Mehr Rechtssicherheit für Unternehmen beim elektronischen Datenzugriff der Finanzämter

BITKOM-Leitfaden informiert praxisorientiert über elektronische Außenprüfungen
(PresseBox) (Berlin, ) Antwort auf verbreitete Unsicherheit vieler Unternehmen

Ein neuer Leitfaden des Bundesverbandes Informationswirtschaft, Telekommunikation und neue Medien e.V. (BITKOM) informiert über den so genannten elektronischen Datenzugriff bei Außenprüfungen der Finanzämter. Die Broschüre greift die bisher gemachten Erfahrungen mit diesem neuen Prüfinstrument der Finanzverwaltung auf, referiert die aktuelle Rechtslage, beantwortet Fragen von Unternehmensseite und stellt Technologien zur Datenspeicherung vor. BITKOM reagiert damit auf die verbreitete Unsicherheit bei vielen betroffenen Unternehmen.

Die deutschen Steuerbehörden verfügen mit dem so genannten elektronischen Datenzugriff über die Befugnis, die steuerrelevanten Daten in den elek-tronischen Buchführungssystemen der Unternehmen per Computer abzufragen und auszuwerten. Die Unternehmen sind ihrerseits gesetzlich verpflichtet, diese Daten elektronisch zu archivieren, wenn sie auf elektronischem Wege empfangen oder erstellt wurden. Die Angaben in den Steuererklärungen der Unternehmen sind somit für die Steuerbehörden bei Außenprüfungen schneller, effektiver und umfassender als bisher überprüfbar. So kann sich etwa ein Steuerprüfer vor Ort die von ihm angeforderten elektronischen Daten zu Prüfzwecken auf einem Datenträger aushändigen lassen.

Die gesetzlichen Grundlagen gelten bereits seit dem 1. Januar 2002, doch sind Steuerprüfungen dieser Art erst in diesen Wochen angelaufen.
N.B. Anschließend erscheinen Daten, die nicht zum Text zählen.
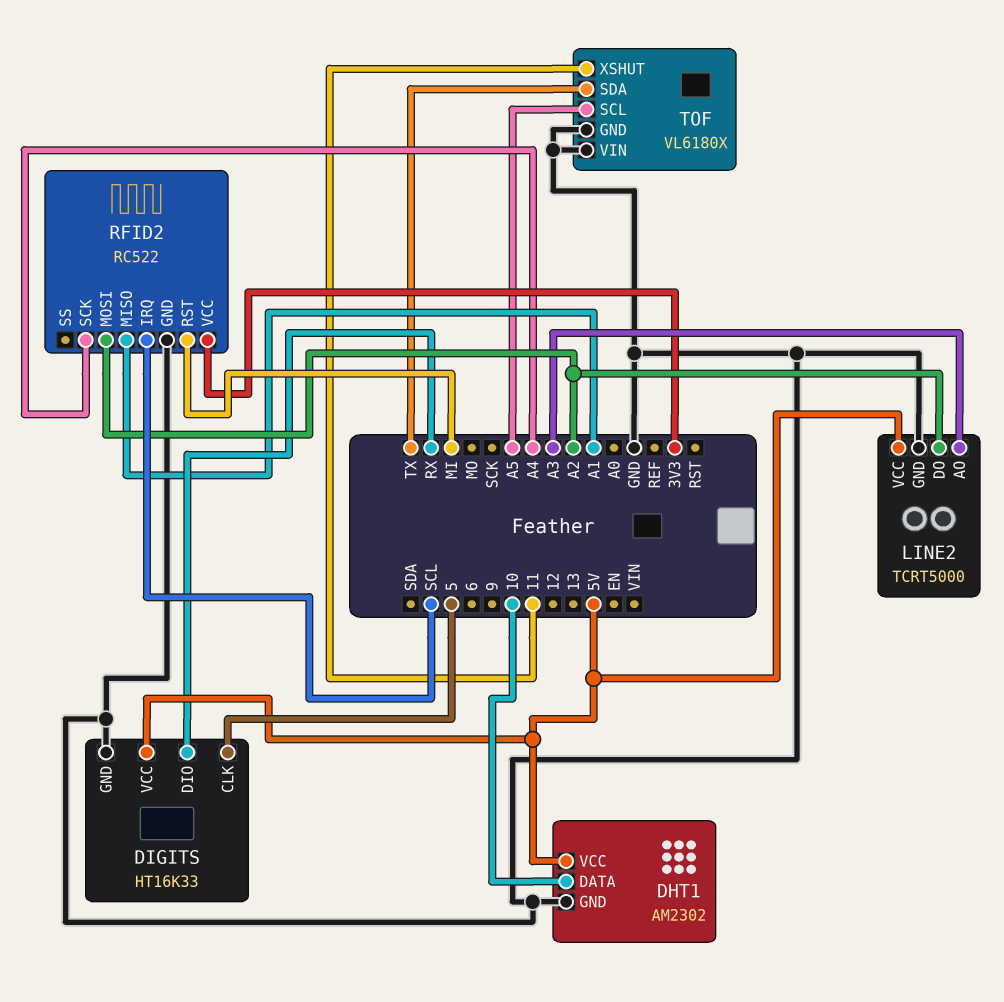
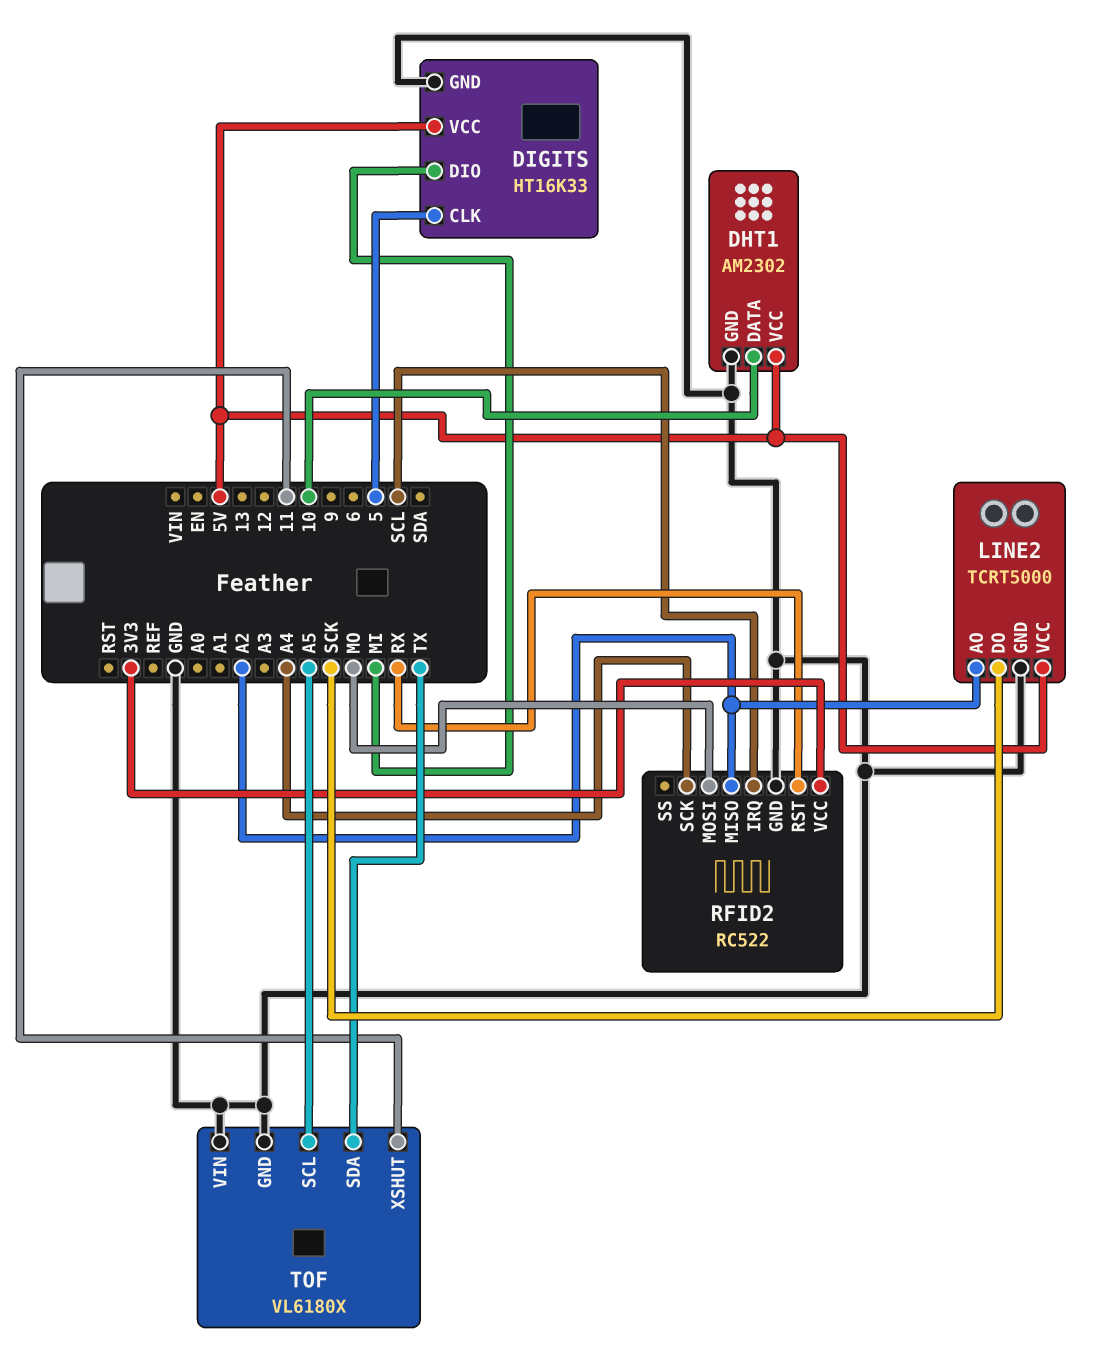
DIGITS pin DIO: RX -> MI
LINE2 pin AO: A3 -> A2
LINE2 pin DO: A2 -> SCK
RFID2 pin MISO: A1 -> A2
RFID2 pin MOSI: A2 -> MO
RFID2 pin RST: MI -> RX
Erste Erfahrungen haben gezeigt, dass bei der konkreten Anwendung einige Fragen offen bleiben: Genaue Vorgaben, wie die Buchhaltung für den elektronischen Datenzugriff zu organisieren ist und welche Speichertechnologien hierfür einzusetzen sind, enthalten die gesetzlichen Regelungen nicht. "Wie die Unternehmen die Anforderungen zum elektronischen Datenzugriff erfüllen, ist ihnen weitgehend selbst überlassen", stellt BITKOM-Geschäftsführer Peter Broß fest. Das Bundesministerium der Finanzen hat die gesetzlichen Neuregelungen zwar in seinem Schreiben „Grundsätze zum Datenzugriff und zur Prüfbarkeit digitaler Unterlagen (GDPdU)“ vom Juli 2001 sowie in weiteren Veröffentlichungen bereits erläutert. Aber teilweise unklare Formulierungen in den „Grundsätzen“ sowie Fehlinterpretationen in Fachveröffentlichungen haben bei den betroffenen Unternehmen Unsicherheit erzeugt.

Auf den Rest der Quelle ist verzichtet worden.